Exercise description: Ignoring the images, restate the records below word for word.
....................
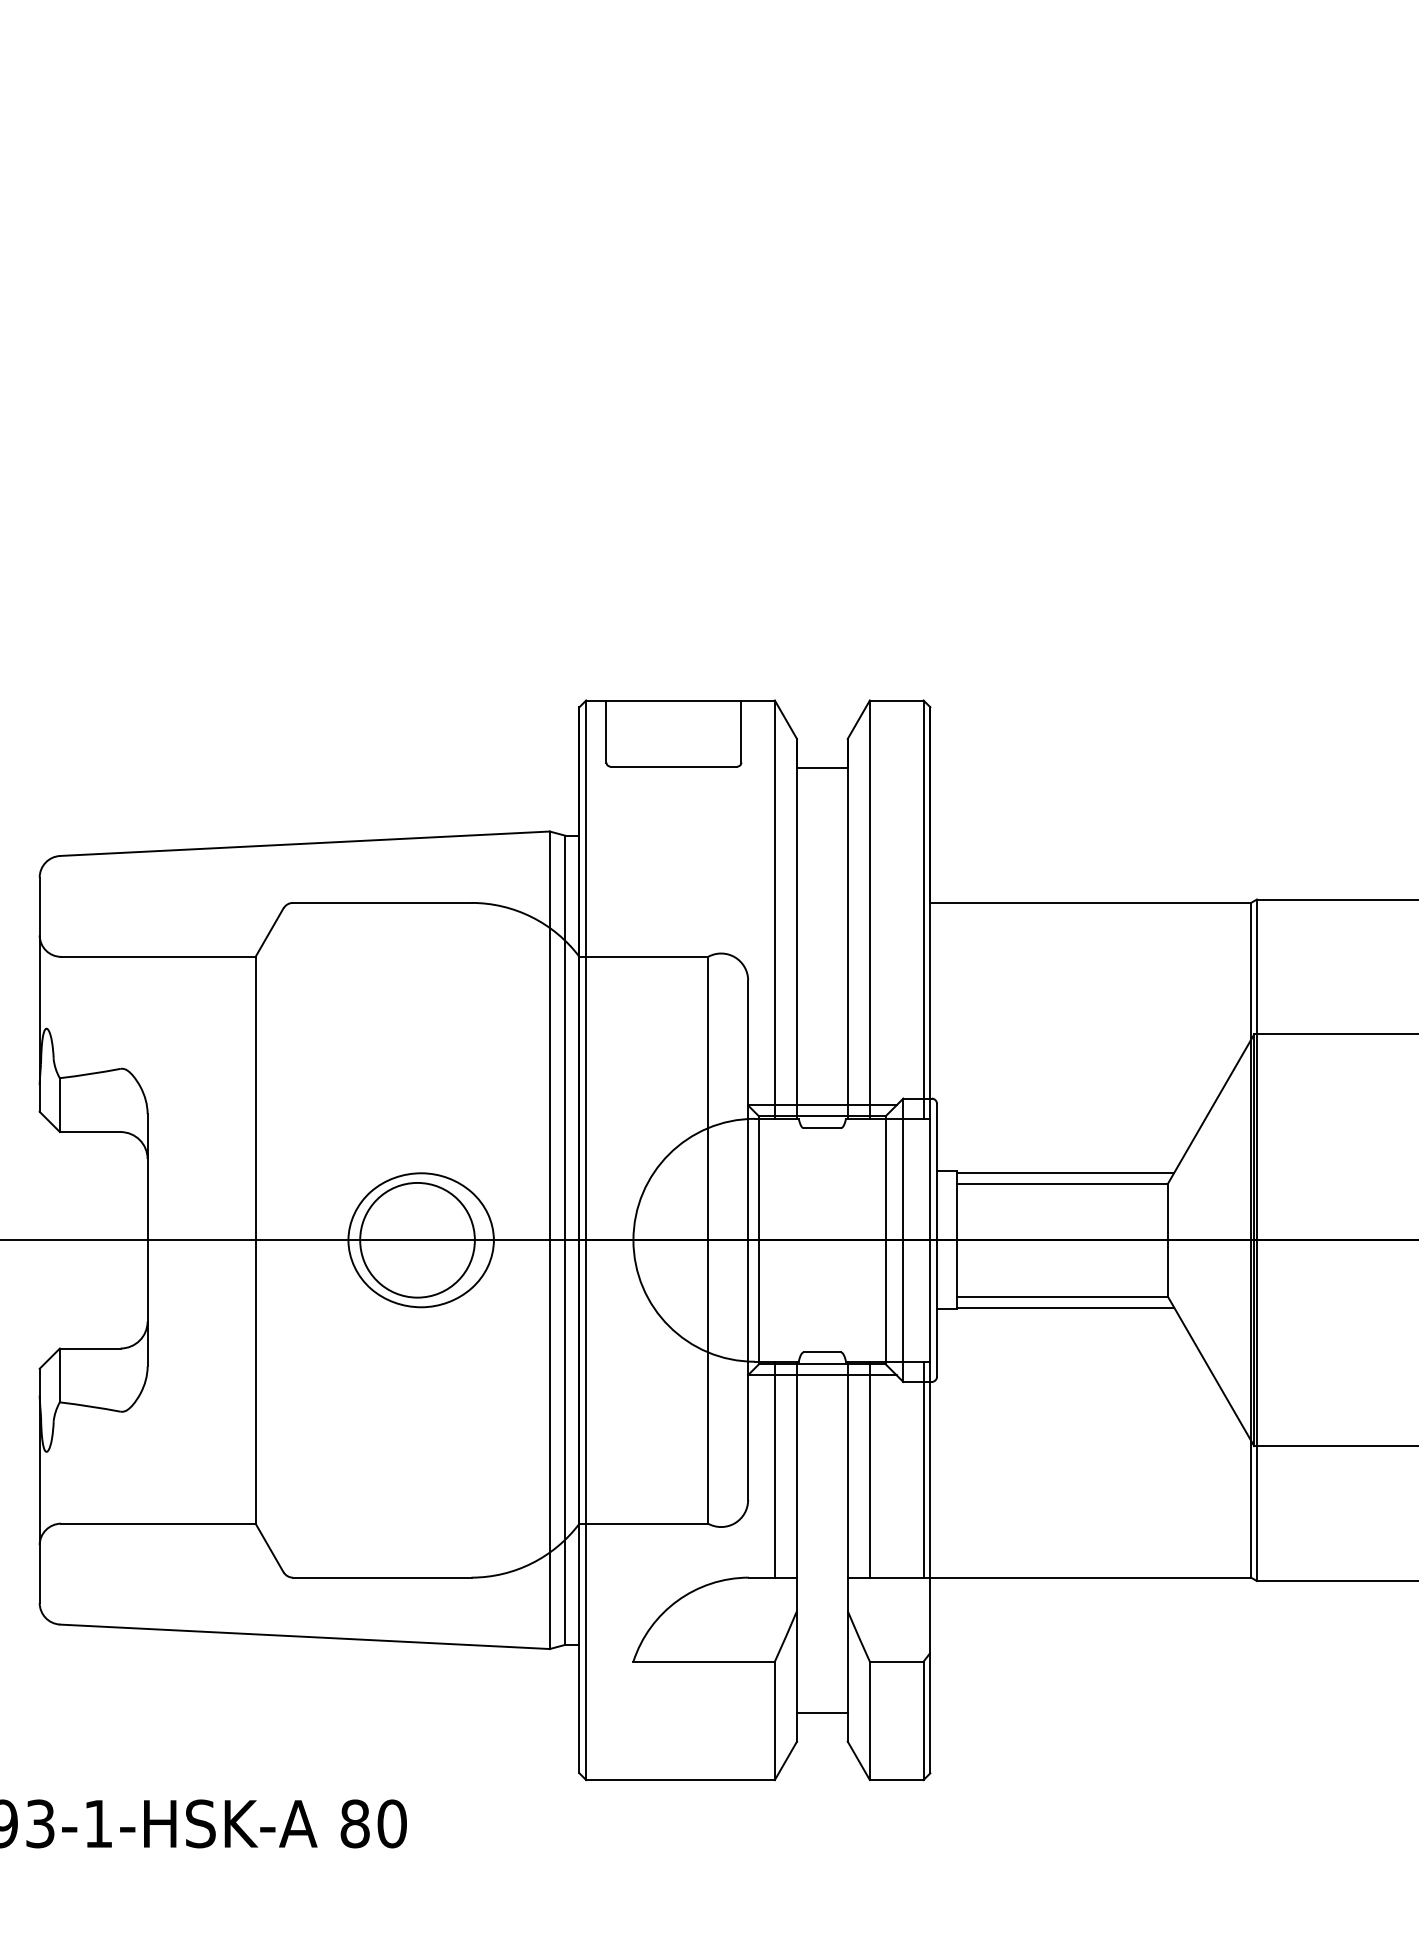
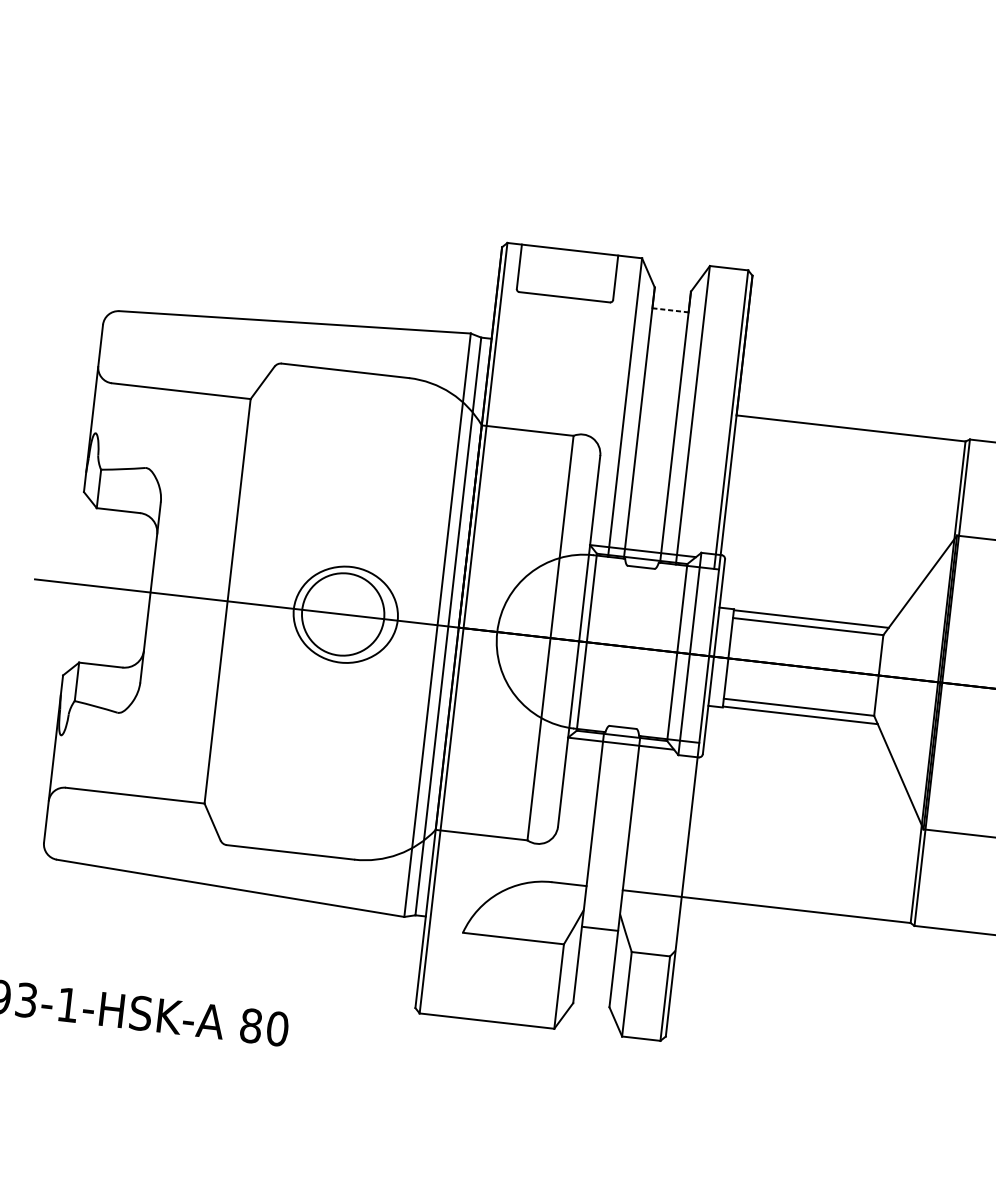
line: (822, 767) -> (670, 309), solid -> dashed
line: (774, 1469) -> (579, 807), removed
line: (869, 1469) -> (647, 814), removed
line: (923, 1469) -> (685, 819), removed
line: (822, 1712) -> (600, 928), moved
....................
Task output:
line: (822, 767) -> (670, 309), solid -> dashed
line: (774, 1469) -> (579, 807), removed
line: (869, 1469) -> (647, 814), removed
line: (923, 1469) -> (685, 819), removed
line: (822, 1712) -> (600, 928), moved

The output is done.